IFLA Universal Bibliographic Control and International MARC Core Programme (UBCIM)
UNIMARC Manual : Bibliographic Format 1994
3 Format Structure
3.1 General Structure
UNIMARC is a specific implementation of ISO 2709, an international standard that specifies the structure of records containing bibliographic data. It specifies that every bibliographic record prepared for exchange conforming to the standard must consist of:
- a RECORD LABEL consisting of 24 characters,
- a DIRECTORY consisting of a 3-digit tag of each data field, along with its length and its starting character position relative to the first data field,
- DATA FIELDS of variable length, each separated by a field separator,
with the following layout:
| RECORD LABEL |
DIRECTORY |
DATA FIELDS |
R/T |
ISO 2709 further specifies that the data in fields may optionally be preceded by indicators and subdivided into subfields. UNIMARC, as an implementation, uses the following specific options allowed under ISO 2709.
3.2 Record Label
ISO 2709 prescribes that each record start with a 24-character Record Label. This contains data relating to the structure of the record, which are defined within the standard ISO 2709, and several data elements that are defined for this particular implementation of ISO 2709. These implementation-defined data elements relate to the type of record, its bibliographic level and position in a hierarchy of levels, the degree of completeness of the record and the use or otherwise of ISBD or ISBD-based rules in the preparation of the record. The data elements in the Record Label are required primarily to process the record and are intended only indirectly for use in identifying the bibliographic item itself.
3.3 Directory
Following the Record Label is the Directory. Each entry in the Directory consists of three parts: a 3-digit numeric tag, a 4-digit number indicating the length of the data field and a 5-digit number indicating the starting character position. No further characters are permitted in a Directory entry. The Directory layout is as follows:
| Directory entry 1 |
Directory entry 2 Other directory entries |
| Tag |
Length of Field |
Starting Position |
|
............................. |
F/T |
The second segment of the Directory entry gives the number of characters in that field. This includes all characters: indicators, subfield identifiers, textual or coded data and the end of field marker. The length of field is followed by the starting character position of the field relative to the first character position of the variable field portion of the record. The first character of the first variable field is character position 0. The position of character position 0 within the whole record is given in character positions 12-16 of the Record Label.

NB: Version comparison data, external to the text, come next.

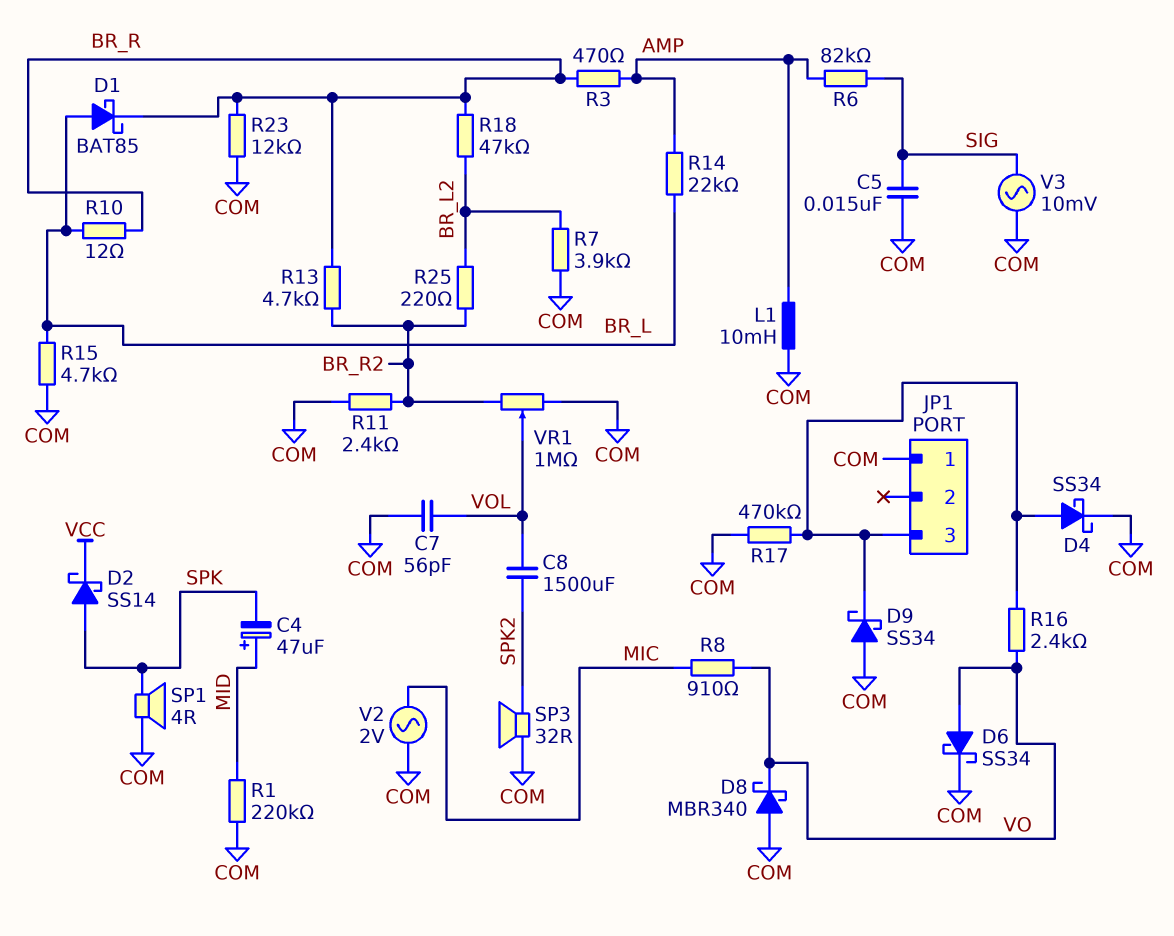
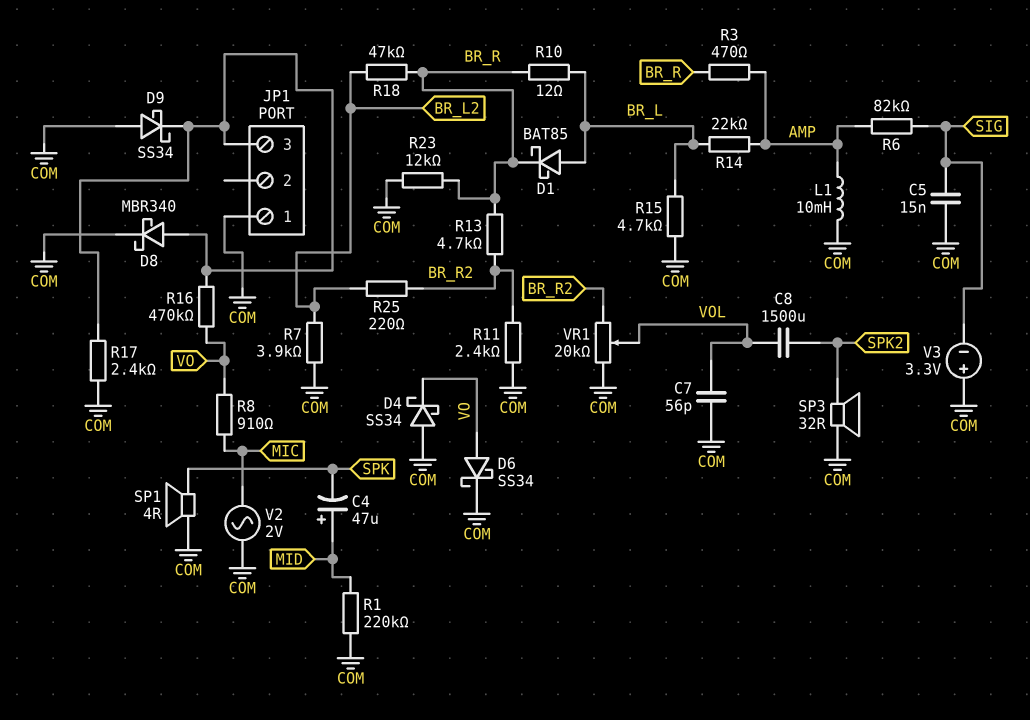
D2: schottky SS14 (A SPK, K VCC) -> none
D4: schottky SS34 (A JP1/3, K COM) -> schottky SS34 (A COM, K VO)
D8: schottky MBR340 (A COM, K VO) -> schottky MBR340 (A JP1/3, K COM)
R16: 2.4k (JP1/3, VO) -> 470k (JP1/3, VO)
R17: 470k (COM, JP1/3) -> 2.4k (COM, JP1/3)
V3: AC 10mV (COM, SIG) -> 3.3V (plus COM, minus SIG)
VR1: 1M (BR_R2, COM, wiper VOL) -> 20k (BR_R2, COM, wiper VOL)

The tag is 3 characters long, the 'length of the data' fills 4 characters and the 'starting character position' fills 5 characters. After all of the 12-character directory entries corresponding to each data field in the record, the directory is terminated by the end of field marker IS2 of ISO 646 (1/14 on the 7-bit code table). For an example of a directory illustrating its position in relation to data fields see the complete examples in Appendix L. The directory entries should be ordered by the first digit of the tag, and it is recommended that order by complete tag be used where possible. The data fields themselves do not have a required order as their positions are completely specified through the directory.
3.4 Variable Fields
The variable length data fields follow the directory and generally contain bibliographic as opposed to processing data.
Data (Control) Field (00-) layout:
Data Field (01- to 999) layout:
Indicators Subfield
Identifier Other
Subfields
Ind
1 |
Ind
2 |
$a (etc.) |
Data |
Data |
........................ |
F/T |
Tags are not carried in the data fields but appear only in the directory, except for tags in embedded fields (see 4-- block). Fields with the tag value 00- (e.g. 001) consist only of the data and an end of field character. Other data fields consist of two indicators followed by any number of subfields. Each subfield begins with a subfield identifier that is composed of a subfield delimiter, ISl (1/15 of ISO 646), and a subfield code (one alphabetic or numeric character) to identify the subfield. The subfield identifiers are followed by coded or textual data of any length unless stated otherwise in the description of the field. The final subfield in the field is terminated by the end of field character IS2 (1/14 of ISO 646). The last character of data in the record is followed as usual by the end of field character IS2 which in this instance is followed by the end of record character IS3 (1/13 of ISO 646).
3.5 Mandatory Fields
The following is a list of fields that must be present in the UNIMARC record:
001* RECORD IDENTIFIER
100* GENERAL PROCESSING DATA
101 LANGUAGE OF THE WORK (when applicable)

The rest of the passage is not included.